A large development could mean the end for the wildlife that has been there for 10,000 years, with Native Americans being the first stewards.
“Do you want to kill the goose that laid the golden egg?” she asked.
Worcester’s wreath-making company became nationally known for donating wreaths to Arlington National Cemetery. His wife runs the nonprofit spinoff organization Wreaths Across America, which annually donates millions of wreaths for service members’ graves.
The wreaths have put Columbia Falls on the map as a patriotic tourist attraction.
Motorists entering the sleepy town are met with successive flags and phrases from the Pledge of Allegiance along US 1.
A welcome proclaims, “Columbia Falls, Home to Wreaths Across America.”
Worcester unveiled the proposal for the Flagpole of Freedom Park last year in a flashy presentation that showed the flagpole stretching into the sky — 1,776 feet above sea level.
“Most people were, let’s say, shocked to see that it was that large,” said Jeff Greene, a contractor and one of three members of the town’s Select Board.
Residents opposed to the project also faced a hurdle, in that the 10,000-acre plot for the project is in a neighboring town under a state agency.
Worcester’s solution: Push through the Legislature a bill to let residents vote to annex the land.
The population of Columbia Falls quickly took sides. Some saw Worcester as a sympathetic businessman who wanted to build the attraction to bring much-needed relief to the economically depressed area.
Others saw a hawkish businessman trying to impose his version of America on others.
“It would be out of place.” Charlie Robbins, a retired Maine Department of Transportation worker who enjoys hunting and fishing, told AP while hiking through the woods.
He doesn’t question the motive behind the flagpole but just feels it would not be right for the area.
“It’s just different than my vision,” he said. “I hunt and fish the area. I don’t like the crowds. It’s kind of selfish, but that’s the way I feel.”
In March, Columbia Falls residents overwhelmingly voted in favor of placing a six-month moratorium on large developments to give the town time to develop the needed rules and regulations.

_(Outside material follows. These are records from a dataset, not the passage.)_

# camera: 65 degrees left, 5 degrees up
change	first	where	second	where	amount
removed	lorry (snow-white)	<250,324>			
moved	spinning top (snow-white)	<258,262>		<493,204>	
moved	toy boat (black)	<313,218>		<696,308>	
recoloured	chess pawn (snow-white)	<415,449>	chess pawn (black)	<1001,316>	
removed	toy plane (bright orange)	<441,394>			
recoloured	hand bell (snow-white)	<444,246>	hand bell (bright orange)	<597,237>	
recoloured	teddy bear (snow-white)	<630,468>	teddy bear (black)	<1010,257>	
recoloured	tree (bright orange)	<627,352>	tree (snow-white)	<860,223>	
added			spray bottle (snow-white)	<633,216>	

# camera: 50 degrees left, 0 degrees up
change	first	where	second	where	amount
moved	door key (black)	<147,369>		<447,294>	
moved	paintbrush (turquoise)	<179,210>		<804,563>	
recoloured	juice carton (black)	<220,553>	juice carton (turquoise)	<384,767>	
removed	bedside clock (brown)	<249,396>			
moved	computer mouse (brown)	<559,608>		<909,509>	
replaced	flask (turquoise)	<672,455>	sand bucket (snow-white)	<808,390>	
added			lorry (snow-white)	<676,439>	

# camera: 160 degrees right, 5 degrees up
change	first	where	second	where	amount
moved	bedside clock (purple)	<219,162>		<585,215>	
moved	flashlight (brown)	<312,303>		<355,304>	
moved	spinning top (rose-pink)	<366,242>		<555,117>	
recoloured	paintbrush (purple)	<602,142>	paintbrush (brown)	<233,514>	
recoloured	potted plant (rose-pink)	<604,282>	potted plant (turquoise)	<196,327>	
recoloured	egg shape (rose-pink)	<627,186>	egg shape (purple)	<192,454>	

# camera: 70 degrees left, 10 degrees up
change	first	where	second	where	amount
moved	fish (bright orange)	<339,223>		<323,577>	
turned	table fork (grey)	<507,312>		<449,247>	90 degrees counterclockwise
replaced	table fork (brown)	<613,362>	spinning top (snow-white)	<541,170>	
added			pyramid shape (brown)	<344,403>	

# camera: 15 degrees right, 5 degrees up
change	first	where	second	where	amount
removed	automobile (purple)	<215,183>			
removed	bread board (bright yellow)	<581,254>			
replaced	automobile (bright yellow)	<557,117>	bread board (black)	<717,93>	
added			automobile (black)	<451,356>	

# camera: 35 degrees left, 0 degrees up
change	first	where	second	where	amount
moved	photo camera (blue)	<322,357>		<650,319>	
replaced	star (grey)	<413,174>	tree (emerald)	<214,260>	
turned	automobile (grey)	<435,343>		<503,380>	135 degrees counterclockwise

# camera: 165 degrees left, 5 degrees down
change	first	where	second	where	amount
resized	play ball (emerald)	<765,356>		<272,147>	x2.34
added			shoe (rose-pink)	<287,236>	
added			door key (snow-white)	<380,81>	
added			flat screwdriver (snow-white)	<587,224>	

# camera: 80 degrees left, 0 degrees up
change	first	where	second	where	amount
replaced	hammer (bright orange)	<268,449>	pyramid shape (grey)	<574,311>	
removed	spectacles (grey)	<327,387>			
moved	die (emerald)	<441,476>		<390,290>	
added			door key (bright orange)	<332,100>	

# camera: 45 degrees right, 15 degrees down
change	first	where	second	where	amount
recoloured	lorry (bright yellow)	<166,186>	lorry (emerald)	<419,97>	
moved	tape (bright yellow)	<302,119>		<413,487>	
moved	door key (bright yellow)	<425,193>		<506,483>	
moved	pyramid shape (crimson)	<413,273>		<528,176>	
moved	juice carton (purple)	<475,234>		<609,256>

But as the debate rages on, some residents have found themselves in the difficult position of criticizing the American flag — albeit on a never-before-seen scale. One resident said at a recent meeting that she didn’t want to look out her window every day and see the pole, which struck a nerve.
“That didn’t sit too well with me,” said Peter Doak, a retired school principal.
“Maybe one day we’ll wake up to the hammer and sickle flying up there,” he added.
“To say that the flagpole with the United States flag on it is an eyesore, I don’t particularly like it,” he said. “But they don’t mind looking out the window at cellphone towers or the windmills.”
Worcester, meanwhile, has kept quiet as the project remains frozen in administrative moratorium limbo.
“As we refine our plans,” the statement said, “we remain committed to our vision, and remain more confident than ever that our evolving plan will result in a place where all Americans can celebrate our country’s history of service together.”